A few words of advice from someone who has been self-employed for a long time.
First advertising is effective to the extent people knew about you before, unless you have very well-targeted advertising. When I started out, I spent a fair bit on advertising but the only thing that got me a return on investment was, believe, radio advertisement aimed at individuals and small businesses.
On the other hand my initial PR efforts made me a lot of initial customers.
First: Work on your presence
So before you start advertising yourself, you want to improve your presence generally. You get out of this (and the resulting advertisement) what you put into it. If radio stations offer a package for an interview and advertising (if you are trying to reach end users) this may be helpful. Talk to them. If you are involved in open source projects with reasonable profiles, work on making sure you are known there. For example I do a lot of PostgreSQL-related blogging because that drives traffic to LedgerSMB.org, and then when people start using that software, I am usually the first person they come to looking for support.
Next, how does your advertising fit into this?
Advertising, done well, is a way of supporting this presence-building effort. It is not the entire effort, or even the central aspect of it. It is instead how you build that last piece in. When I go to conventions I look carefully at the target audience, and I divide my advertising into three sections:
What will get people to stop and talk to me?
What can I give them when they do?
What can I given them beyond that which may drive business later?
For example when I went to the Malaysia Government Open Source Convention a couple years ago, I put a lot of effort into my marketing and it paid off. First I offered to make my booth available for marketing PostgreSQL as a database (and thus I got support from the PostgreSQL community including marketing material). Then I selected marketing material there specific to governmental use. Then I put together the LedgerSMB stuff that I figured I could give out separately if the chance arose. Unfortunately I made a critical error and so I missed the major target market but I did get significant interest and traction and I got two smaller gigs from peripheral markets.
So this material I would give away were the advertising materials. Some of which I prepared (glossy fliers) and some were prepared by others (success stories about the French government's use of PostgreSQL).
None of this would have worked if I was not reasonably well known in the PostgreSQL community. I thus basically took my presence and I build advertising around it.
Putting it all together
Classic, traditional advertising materials are relatively helpful once people know who you are, or once they get to meet you. Advertising thus works better for larger companies who already have brand recognition than it does smaller businesses.
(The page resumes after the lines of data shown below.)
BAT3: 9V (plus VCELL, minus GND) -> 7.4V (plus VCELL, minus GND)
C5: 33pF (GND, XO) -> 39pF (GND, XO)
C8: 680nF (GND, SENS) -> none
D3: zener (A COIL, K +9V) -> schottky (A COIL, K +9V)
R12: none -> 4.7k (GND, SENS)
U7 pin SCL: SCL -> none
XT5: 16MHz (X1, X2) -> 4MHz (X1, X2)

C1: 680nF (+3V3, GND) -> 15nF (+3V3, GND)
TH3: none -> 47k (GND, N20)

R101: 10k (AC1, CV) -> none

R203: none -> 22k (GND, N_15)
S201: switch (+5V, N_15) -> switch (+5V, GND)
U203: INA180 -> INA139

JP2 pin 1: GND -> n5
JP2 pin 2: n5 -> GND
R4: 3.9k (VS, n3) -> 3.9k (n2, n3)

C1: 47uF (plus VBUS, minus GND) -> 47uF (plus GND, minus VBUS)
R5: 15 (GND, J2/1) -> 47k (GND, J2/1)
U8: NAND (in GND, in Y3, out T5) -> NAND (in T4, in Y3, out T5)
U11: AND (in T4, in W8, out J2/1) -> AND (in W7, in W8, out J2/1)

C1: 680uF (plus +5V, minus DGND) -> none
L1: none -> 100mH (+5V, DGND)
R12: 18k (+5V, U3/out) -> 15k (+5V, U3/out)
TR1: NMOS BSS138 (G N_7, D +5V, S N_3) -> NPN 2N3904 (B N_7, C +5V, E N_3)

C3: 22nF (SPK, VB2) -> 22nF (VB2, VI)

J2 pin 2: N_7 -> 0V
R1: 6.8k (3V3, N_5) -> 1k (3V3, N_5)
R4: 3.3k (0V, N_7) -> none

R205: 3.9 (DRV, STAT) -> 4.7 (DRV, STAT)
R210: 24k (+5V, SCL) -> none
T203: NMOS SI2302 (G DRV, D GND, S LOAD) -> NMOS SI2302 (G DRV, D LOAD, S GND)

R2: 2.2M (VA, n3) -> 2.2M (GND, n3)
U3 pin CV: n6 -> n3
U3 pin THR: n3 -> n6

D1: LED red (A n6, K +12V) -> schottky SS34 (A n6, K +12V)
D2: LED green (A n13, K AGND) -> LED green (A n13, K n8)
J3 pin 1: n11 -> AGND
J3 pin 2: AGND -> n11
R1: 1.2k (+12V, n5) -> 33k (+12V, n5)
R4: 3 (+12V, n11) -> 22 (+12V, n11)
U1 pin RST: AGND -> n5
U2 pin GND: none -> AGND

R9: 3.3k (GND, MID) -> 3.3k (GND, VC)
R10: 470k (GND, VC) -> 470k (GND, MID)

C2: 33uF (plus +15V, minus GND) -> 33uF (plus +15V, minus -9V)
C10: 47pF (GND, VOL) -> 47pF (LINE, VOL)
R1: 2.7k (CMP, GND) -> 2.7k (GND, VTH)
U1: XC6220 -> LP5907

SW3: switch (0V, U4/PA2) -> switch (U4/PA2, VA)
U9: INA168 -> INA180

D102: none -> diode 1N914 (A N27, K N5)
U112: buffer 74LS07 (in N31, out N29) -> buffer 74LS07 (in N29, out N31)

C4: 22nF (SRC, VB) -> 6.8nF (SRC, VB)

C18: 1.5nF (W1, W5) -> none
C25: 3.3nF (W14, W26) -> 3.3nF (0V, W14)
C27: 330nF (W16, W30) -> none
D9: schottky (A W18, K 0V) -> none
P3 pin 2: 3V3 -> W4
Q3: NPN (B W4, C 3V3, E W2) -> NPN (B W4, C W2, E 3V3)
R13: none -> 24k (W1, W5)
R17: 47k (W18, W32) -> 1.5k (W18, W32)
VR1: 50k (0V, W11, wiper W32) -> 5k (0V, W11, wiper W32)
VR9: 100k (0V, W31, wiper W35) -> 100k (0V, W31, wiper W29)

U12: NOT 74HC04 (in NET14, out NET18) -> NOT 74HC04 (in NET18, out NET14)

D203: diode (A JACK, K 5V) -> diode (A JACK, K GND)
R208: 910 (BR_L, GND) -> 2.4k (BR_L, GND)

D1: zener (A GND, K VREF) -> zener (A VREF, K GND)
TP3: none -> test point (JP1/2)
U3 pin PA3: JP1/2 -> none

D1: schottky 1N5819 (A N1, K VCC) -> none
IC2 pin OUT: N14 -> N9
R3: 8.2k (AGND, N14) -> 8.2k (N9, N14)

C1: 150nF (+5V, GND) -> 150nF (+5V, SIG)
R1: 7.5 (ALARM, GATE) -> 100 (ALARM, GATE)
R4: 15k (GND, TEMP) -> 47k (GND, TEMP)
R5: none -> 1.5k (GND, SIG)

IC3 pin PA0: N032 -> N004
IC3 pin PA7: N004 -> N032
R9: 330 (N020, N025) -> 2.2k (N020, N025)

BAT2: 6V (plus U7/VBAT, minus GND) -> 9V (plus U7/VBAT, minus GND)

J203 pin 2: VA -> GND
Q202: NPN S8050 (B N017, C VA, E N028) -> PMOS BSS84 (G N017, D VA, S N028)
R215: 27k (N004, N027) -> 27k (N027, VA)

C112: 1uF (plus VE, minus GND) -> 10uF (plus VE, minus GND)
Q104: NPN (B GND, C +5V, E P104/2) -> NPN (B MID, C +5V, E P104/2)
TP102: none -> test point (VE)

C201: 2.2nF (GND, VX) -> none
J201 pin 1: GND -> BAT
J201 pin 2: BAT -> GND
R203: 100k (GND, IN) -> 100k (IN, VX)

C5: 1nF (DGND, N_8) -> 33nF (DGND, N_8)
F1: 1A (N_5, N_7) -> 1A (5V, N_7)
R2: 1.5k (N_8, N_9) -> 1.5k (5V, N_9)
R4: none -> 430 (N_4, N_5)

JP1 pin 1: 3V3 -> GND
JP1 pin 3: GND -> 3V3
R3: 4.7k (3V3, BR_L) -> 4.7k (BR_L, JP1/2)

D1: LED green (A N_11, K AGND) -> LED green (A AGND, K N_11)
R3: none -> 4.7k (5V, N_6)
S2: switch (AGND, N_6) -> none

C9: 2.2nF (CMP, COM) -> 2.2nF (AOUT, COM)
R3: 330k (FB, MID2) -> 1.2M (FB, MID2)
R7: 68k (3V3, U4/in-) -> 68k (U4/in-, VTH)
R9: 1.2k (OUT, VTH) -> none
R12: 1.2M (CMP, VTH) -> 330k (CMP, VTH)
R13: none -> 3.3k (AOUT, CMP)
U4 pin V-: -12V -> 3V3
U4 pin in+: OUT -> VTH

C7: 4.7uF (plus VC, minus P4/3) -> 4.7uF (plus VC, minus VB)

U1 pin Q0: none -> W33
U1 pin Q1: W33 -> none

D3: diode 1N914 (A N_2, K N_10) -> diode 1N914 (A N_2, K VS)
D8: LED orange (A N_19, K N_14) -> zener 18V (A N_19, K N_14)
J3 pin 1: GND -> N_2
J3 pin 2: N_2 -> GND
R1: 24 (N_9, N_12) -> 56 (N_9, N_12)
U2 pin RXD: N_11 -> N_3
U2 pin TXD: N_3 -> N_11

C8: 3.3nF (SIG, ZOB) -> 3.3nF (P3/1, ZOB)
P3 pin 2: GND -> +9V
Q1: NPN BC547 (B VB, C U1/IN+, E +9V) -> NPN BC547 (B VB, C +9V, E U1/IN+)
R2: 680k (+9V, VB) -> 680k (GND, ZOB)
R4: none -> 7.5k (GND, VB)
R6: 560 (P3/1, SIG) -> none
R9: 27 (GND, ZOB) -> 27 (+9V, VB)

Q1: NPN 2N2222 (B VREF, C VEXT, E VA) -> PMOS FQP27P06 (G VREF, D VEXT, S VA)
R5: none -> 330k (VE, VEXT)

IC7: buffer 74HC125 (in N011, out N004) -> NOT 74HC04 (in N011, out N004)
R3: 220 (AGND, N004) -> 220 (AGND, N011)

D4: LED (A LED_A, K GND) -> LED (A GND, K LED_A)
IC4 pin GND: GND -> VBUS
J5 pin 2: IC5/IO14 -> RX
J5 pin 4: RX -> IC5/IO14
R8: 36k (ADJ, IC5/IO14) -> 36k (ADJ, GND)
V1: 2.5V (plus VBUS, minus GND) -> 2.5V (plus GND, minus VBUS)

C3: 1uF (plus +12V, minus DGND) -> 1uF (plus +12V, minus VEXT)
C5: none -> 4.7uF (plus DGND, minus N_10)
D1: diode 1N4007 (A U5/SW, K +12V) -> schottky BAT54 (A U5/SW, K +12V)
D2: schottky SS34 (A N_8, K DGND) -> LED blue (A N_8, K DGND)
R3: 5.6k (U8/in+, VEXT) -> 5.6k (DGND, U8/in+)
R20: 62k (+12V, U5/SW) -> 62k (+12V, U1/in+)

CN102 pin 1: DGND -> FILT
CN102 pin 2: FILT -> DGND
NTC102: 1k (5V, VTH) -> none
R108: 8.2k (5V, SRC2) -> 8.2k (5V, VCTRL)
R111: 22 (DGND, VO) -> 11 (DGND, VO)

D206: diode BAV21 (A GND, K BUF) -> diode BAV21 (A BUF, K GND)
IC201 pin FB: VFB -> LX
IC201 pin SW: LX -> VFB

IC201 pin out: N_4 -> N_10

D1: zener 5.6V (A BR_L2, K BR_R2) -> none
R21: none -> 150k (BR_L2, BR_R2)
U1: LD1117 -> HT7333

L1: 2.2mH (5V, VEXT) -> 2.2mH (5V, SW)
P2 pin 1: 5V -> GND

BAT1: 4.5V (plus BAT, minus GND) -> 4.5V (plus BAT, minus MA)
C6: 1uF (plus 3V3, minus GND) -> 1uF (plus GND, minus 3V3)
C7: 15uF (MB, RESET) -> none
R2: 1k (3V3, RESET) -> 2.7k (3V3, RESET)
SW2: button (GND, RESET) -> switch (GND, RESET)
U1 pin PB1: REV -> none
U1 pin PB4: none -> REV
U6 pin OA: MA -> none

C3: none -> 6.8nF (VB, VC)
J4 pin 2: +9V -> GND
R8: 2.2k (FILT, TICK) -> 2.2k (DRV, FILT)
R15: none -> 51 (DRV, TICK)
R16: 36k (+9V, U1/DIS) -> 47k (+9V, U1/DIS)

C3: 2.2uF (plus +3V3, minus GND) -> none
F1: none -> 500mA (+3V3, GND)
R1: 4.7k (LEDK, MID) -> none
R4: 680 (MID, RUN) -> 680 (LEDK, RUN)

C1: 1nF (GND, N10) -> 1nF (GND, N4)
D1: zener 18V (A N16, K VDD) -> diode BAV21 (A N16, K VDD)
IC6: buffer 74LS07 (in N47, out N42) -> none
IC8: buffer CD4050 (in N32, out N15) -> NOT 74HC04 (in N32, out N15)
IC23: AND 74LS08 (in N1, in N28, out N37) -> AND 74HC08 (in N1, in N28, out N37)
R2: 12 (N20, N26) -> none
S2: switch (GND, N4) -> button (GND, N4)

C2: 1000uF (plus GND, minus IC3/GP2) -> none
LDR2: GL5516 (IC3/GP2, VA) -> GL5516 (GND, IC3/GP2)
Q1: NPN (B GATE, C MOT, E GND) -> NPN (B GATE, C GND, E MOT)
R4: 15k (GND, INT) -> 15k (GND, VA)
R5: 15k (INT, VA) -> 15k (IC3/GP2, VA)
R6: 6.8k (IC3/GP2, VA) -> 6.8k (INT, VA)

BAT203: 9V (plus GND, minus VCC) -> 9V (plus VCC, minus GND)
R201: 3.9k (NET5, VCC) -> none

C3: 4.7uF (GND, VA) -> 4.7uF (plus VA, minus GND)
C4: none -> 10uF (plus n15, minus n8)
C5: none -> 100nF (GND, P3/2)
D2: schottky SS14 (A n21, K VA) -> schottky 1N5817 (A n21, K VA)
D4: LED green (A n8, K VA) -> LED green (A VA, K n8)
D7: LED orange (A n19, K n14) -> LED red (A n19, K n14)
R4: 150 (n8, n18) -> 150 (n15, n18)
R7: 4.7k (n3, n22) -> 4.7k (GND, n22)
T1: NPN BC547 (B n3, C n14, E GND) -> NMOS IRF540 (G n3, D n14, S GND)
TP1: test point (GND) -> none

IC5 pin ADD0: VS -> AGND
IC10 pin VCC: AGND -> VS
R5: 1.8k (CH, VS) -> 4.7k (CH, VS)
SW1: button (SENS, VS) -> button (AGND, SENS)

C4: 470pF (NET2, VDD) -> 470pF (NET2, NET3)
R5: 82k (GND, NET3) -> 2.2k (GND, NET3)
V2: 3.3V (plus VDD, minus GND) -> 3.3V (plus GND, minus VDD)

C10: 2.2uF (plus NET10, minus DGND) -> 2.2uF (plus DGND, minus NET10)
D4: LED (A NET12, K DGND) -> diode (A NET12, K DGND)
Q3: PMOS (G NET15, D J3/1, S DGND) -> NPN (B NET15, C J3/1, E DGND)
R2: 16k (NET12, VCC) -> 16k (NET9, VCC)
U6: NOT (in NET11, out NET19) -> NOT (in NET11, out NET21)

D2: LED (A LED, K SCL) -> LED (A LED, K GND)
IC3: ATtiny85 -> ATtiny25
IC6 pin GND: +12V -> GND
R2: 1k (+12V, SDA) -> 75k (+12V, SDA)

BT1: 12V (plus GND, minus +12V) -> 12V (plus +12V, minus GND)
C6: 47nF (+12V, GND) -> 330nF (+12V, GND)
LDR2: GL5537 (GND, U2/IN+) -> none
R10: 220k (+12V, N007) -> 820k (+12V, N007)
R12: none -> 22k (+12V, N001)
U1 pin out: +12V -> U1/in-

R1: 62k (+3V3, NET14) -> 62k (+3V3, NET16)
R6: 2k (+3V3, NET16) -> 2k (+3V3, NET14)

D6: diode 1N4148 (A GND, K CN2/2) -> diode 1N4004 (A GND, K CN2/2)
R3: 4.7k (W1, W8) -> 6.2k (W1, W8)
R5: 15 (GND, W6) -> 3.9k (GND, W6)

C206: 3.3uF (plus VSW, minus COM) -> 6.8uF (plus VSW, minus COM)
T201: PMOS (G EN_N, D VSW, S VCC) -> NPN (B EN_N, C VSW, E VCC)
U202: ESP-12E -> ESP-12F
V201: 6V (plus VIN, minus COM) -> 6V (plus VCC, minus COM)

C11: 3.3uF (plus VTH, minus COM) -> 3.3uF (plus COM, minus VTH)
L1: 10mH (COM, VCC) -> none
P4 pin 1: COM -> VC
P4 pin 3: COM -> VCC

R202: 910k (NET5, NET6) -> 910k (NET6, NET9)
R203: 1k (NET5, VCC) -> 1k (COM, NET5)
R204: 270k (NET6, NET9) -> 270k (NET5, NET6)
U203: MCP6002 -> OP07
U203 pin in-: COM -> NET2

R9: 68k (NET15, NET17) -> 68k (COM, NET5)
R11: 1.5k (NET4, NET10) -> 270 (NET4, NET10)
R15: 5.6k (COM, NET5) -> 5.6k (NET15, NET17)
In general, as a freelancer or consultant, one of the best things you can do is create original content which showcases your knowledge. You can then reference this in advertising materials and incorporate what you can do into them. Remember, you are not selling yourself so much as what you can do, and nothing shows what you can do like what you have done.
Your existing presence and reputation is the foundation on which you build your advertising. The advertising then further boosts the presence.
 The Malaysian Government wants to deal with Malaysian-owned businesses. I should have come in partnering with an existing local business already but instead I came in by myself.